First, scientism is self-defeating, and can
avoid being self-defeating only at the cost of becoming trivial and
uninteresting. Second, the scientific
method cannot even in principle provide us with a complete description of
reality. Third, the “laws of nature” in
terms of which science explains phenomena cannot in principle provide us with a
complete explanation of reality. Fourth,
what is probably the main argument in favour of scientism – the argument from
the predictive and technological successes of modern physics and the other
sciences – has no force.
As I am running out of space I will deal with the first point...
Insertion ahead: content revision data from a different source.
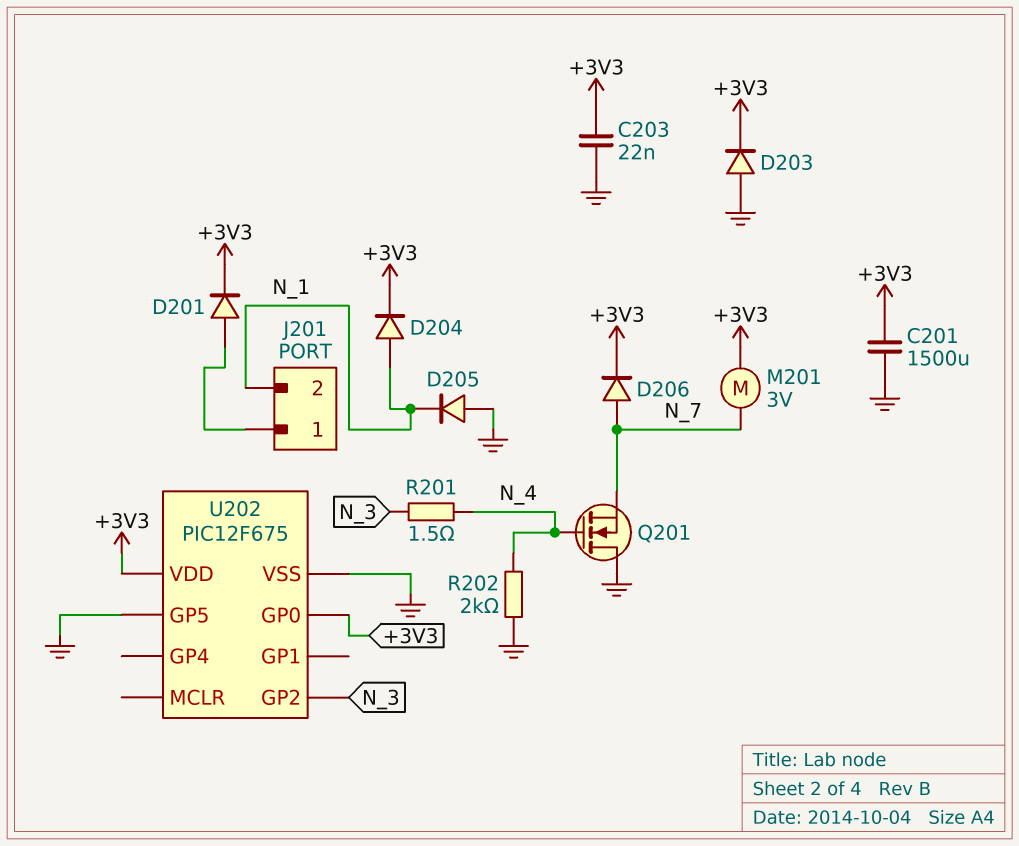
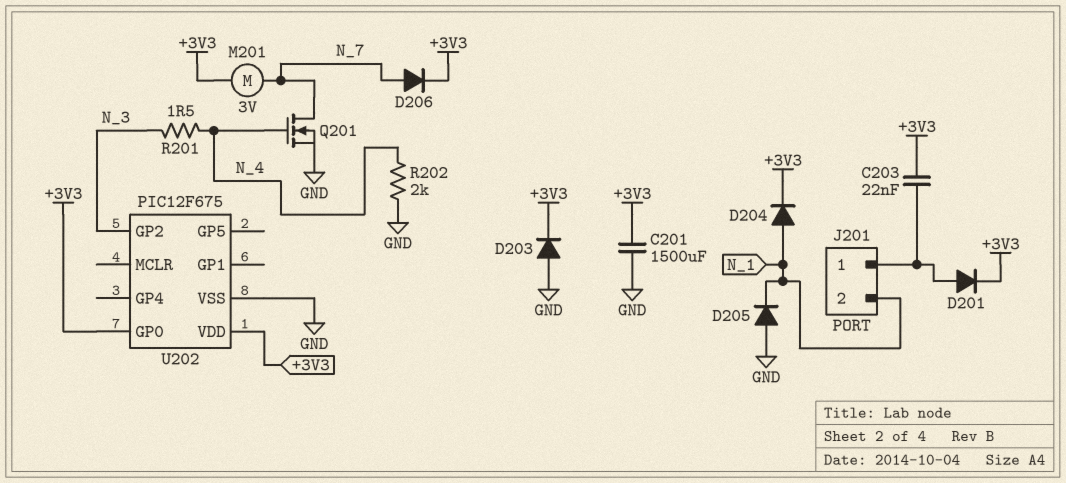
C203: 22nF (+3V3, GND) -> 22nF (+3V3, J201/1)
Q201: NMOS (G N_4, D GND, S N_7) -> NMOS (G N_4, D N_7, S GND)
U202 pin GP5: GND -> none

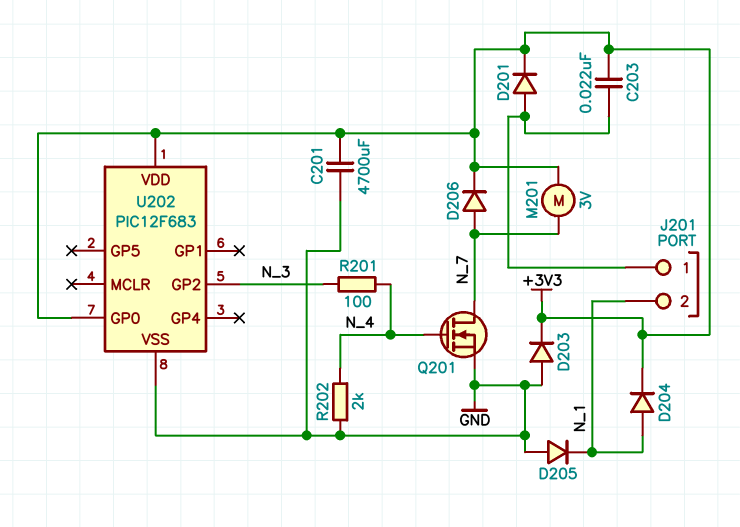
C201: 1500uF (+3V3, GND) -> 4700uF (+3V3, GND)
R201: 1.5 (N_3, N_4) -> 100 (N_3, N_4)
U202: PIC12F675 -> PIC12F683

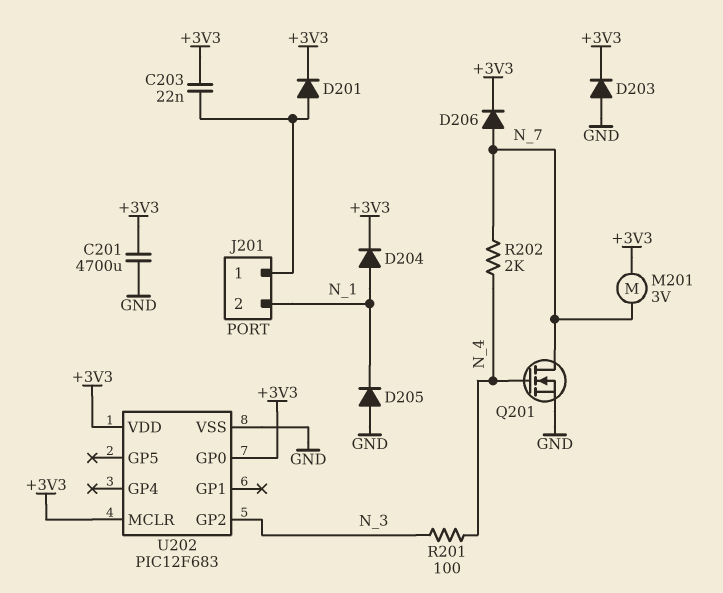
R202: 2k (GND, N_4) -> 2k (N_4, N_7)
U202 pin MCLR: none -> +3V3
The claim that “the methods of science are the only reliable ways to secure knowledge of anything” (Rosenberg 2011, p. 6) is not itself a scientific claim, not something that can be established using scientific methods. Indeed, that science is even a rational form of inquiry (let alone the only rational form of inquiry) is not something that can be established scientifically. For scientific inquiry rests on a number of philosophical assumptions: the assumption that there is an objective world external to the minds of scientists; the assumption that this world is governed by regularities of the sort that might be captured in scientific laws; the assumption that the human intellect and perceptual apparatus can uncover and accurately describe these regularities; and so forth. Since scientific method presupposes these things, it cannot attempt to justify them without arguing in a circle. To break out of this circle requires “getting outside” of science altogether and discovering from that extra-scientific vantage point that science conveys an accurate picture of reality – and, if scientism is to be justified, that only science does so. But then the very existence of that extra scientific vantage point would falsify the claim that science alone gives us a rational means of investigating objective reality.
So it seems to me that far from it being impossible to say "Theism is true" with the scientific method and empirical evidence, and from a philosophical or practical lens, we must actually be committed to saying "Atheism is false and Theism IS true."
Ultimately there has been no arguments provided that hold any ground and my first proof still remains in play.